En verdad no sorprende que el FMI reclame políticas de austeridad. Después de todo, esto ha probado ser el ABC de su recetario desde que ingresara a la política y economía nacionales, de la mano de la Reforma Cambiaria de 1959. Basta recordar los años previos a la crisis del 2002, cuando el organismo presionaba al gobierno del Dr. Jorge Batlle para que implementara sucesivos ajustes fiscales, sin reconocer que el problema era evidentemente cambiario –Brasil había devaluado en enero de 1999–, forzando un ajuste deflacionario que condujo a la quiebra generalizada de empresas y resultó en un severo debilitamiento del balance de los bancos. Lo del Comercial y el Montevideo fue la gota que desbordó el vaso, pero su quiebra sirvió para adobar el relato de que la crisis “vino de afuera”, evitando así un ejercicio crítico sobre los graves errores de política cometidos por el equipo económico de la época. Es por eso que oímos hablar a menudo del equipo económico que condujo la “salida” de la crisis, pero cuando se trata del equipo de “entrada” solo se logra individualizar a Alberto Bensión (MEF) y César Rodriguez Batlle (BCU). ¿No había nadie más?

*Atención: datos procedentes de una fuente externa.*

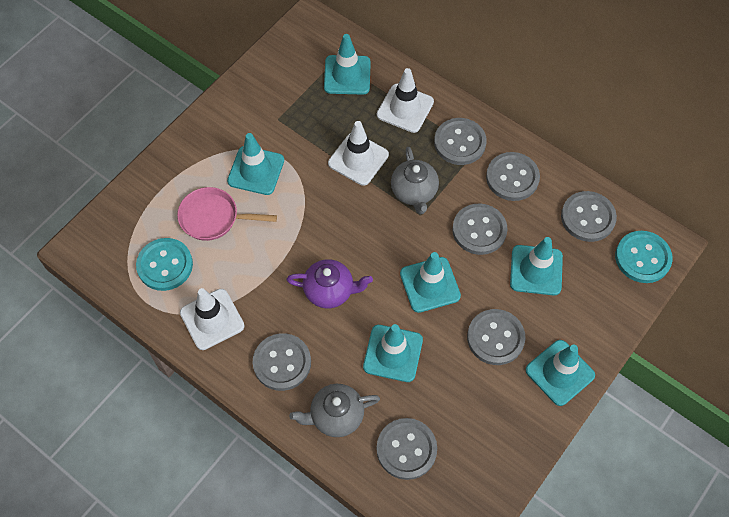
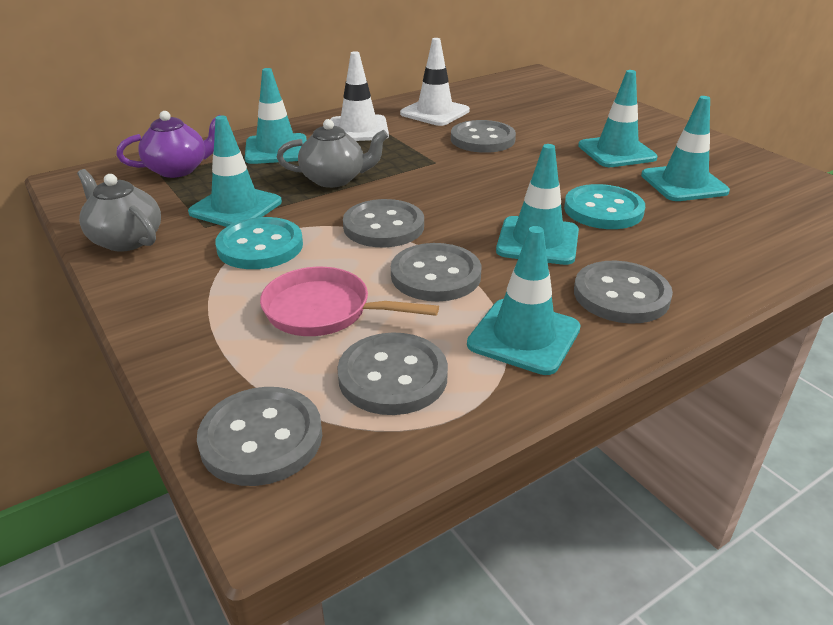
grey button: 7 -> 6
white traffic cone: 3 -> 2

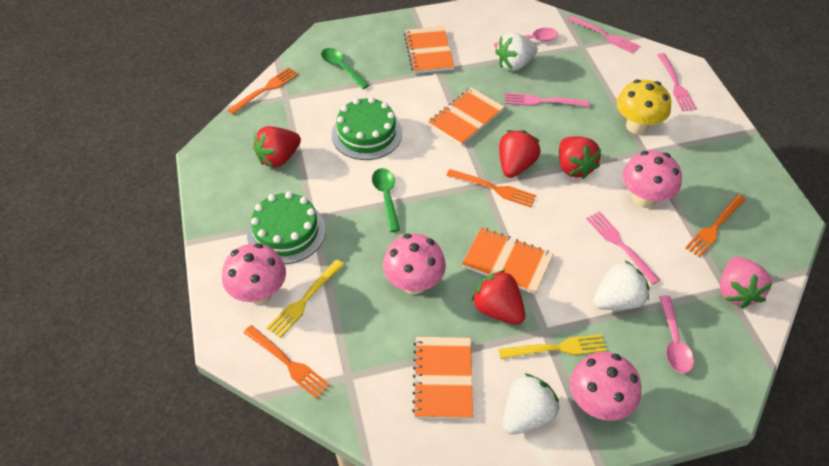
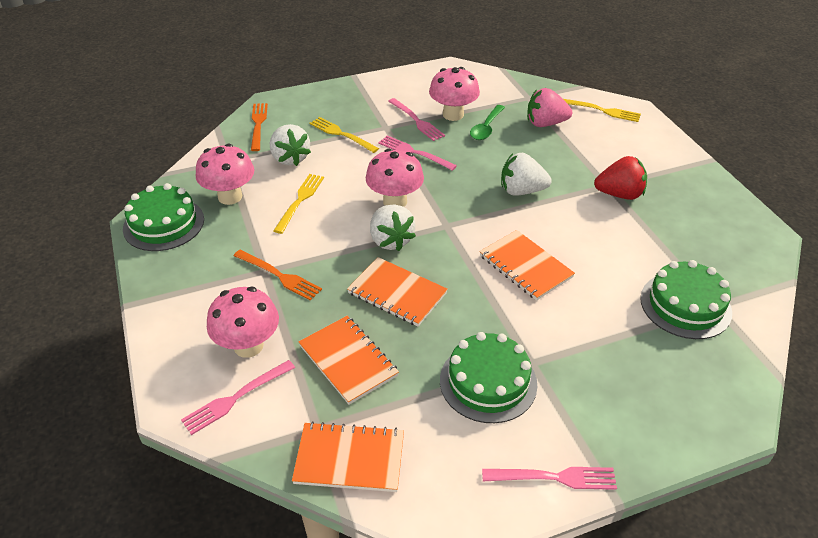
green cake: 2 -> 3
green spoon: 2 -> 1
orange fork: 4 -> 2
pink spoon: 2 -> 0
red strawberry: 4 -> 1
yellow fork: 2 -> 3
yellow mushroom: 1 -> 0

En el informe sobre el ajuste fiscal que Batlle había logrado aprobar en el Parlamento en marzo de 2001, el FMI escribía que “un equilibrio fiscal más sólido va a servir de apoyo a la competitividad y el crecimiento del empleo”. Las recomendaciones del FMI equivalían a apagar un incendio con nafta. Lamentablemente, Argentina sufrió en carne propia las consecuencias directas de políticas que solo un año antes eran “festejadas” por los popes del FMI y su red de adláteres vernáculos. Por fortuna nuestro país logró evitar similar desenlace cuando a último momento se produjo la providencial intervención del gobierno de Estados Unidos. Esa quizás fue la gran suerte que tuvo Batlle de la que no gozó De La Rúa.

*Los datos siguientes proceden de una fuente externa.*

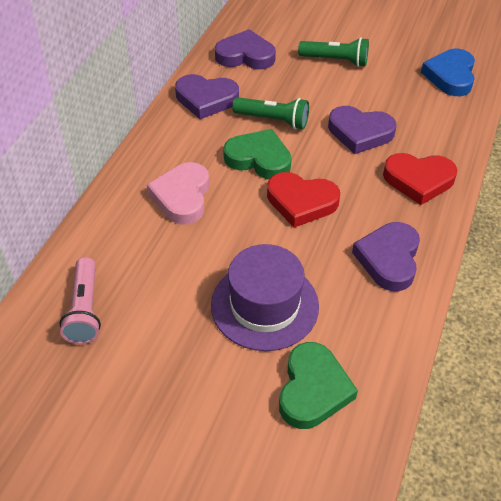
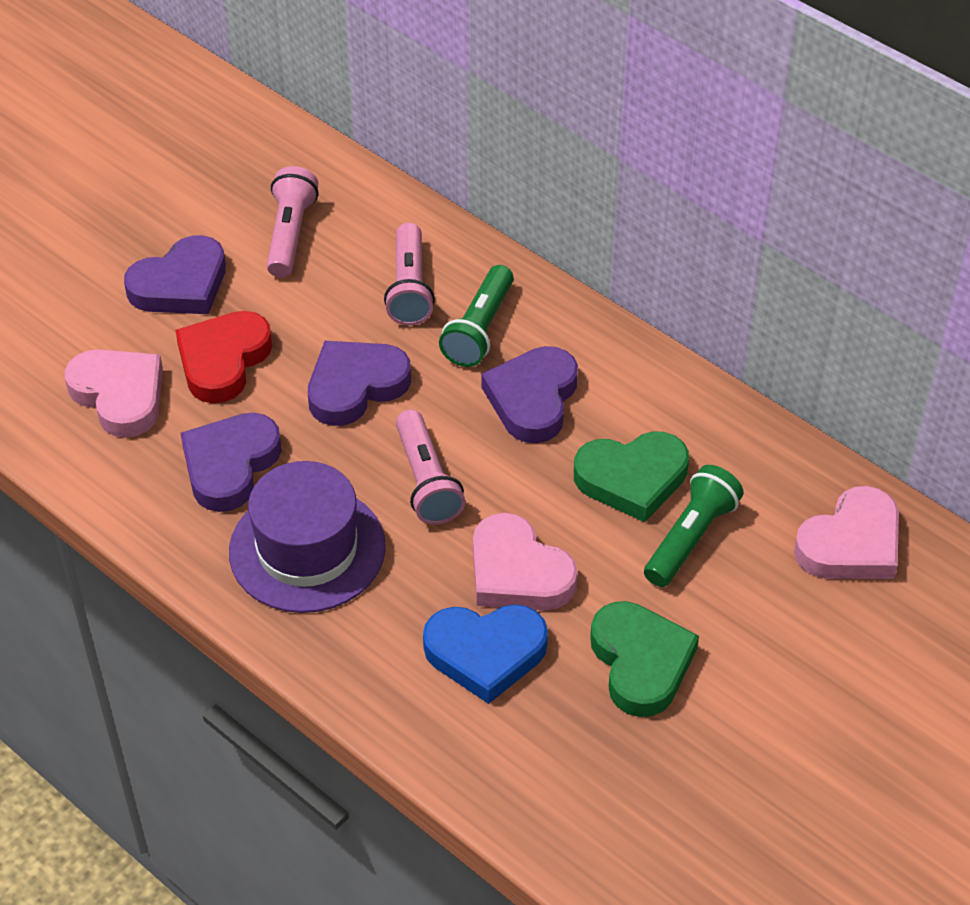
pink flashlight: 1 -> 3
pink heart: 1 -> 3
red heart: 2 -> 1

Resulta difícil pensar que esta dicotomía que el FMI revela en sus opiniones sobre Uruguay sea parte de una estrategia deliberada. Más probablemente se trate de un ejemplo más de un regulador capturado por el regulado, de burócratas que desean mantener buenas relaciones con quienes los reciben a nivel local. Después de todo, el nuestro es de los pocos países en que se puede viajar con tranquilidad en medio de la pandemia, disfrutando de esa misma libertad responsable que muchos organismos internacionales, ONG y lobbys que pululan por Washington criticaron con severidad. La situación sería más complicada si la opinión del FMI fuera en realidad un reflejo de la visión de nuestras propias autoridades económicas. Esto es algo que llegó a ocurrir en el pasado, cuando las cartas de intención incluían aspectos de interés de los gobiernos de turno y que resultaban más pasibles de obtener aprobación parlamentaria si venían incluidos en el recetario.
Lo cierto es que la incertidumbre es grande y la recuperación no está asegurada. Por lo tanto, no es momento de experimentos fiscales y monetarios, ni tampoco de imponer rigideces innecesarias que luego, por la fuerza de los hechos, no se puedan cumplir. Basta recordar lo ocurrido recientemente con las cláusulas de la LUC que refieren al reajuste de combustibles y al tope de deuda pública.
Lo rescatable de todo este laberinto es que debería servirnos de recordatorio de la conveniencia de mantener al organismo alejado de nuestros asuntos. Cuanto más lejos nos tenga el FMI de la pantalla de radar, mejor, por más que unos pocos añoren las épocas en que lograban imponernos sus dogmas a través de las encíclicas emitidas por estos burócratas de traje negro.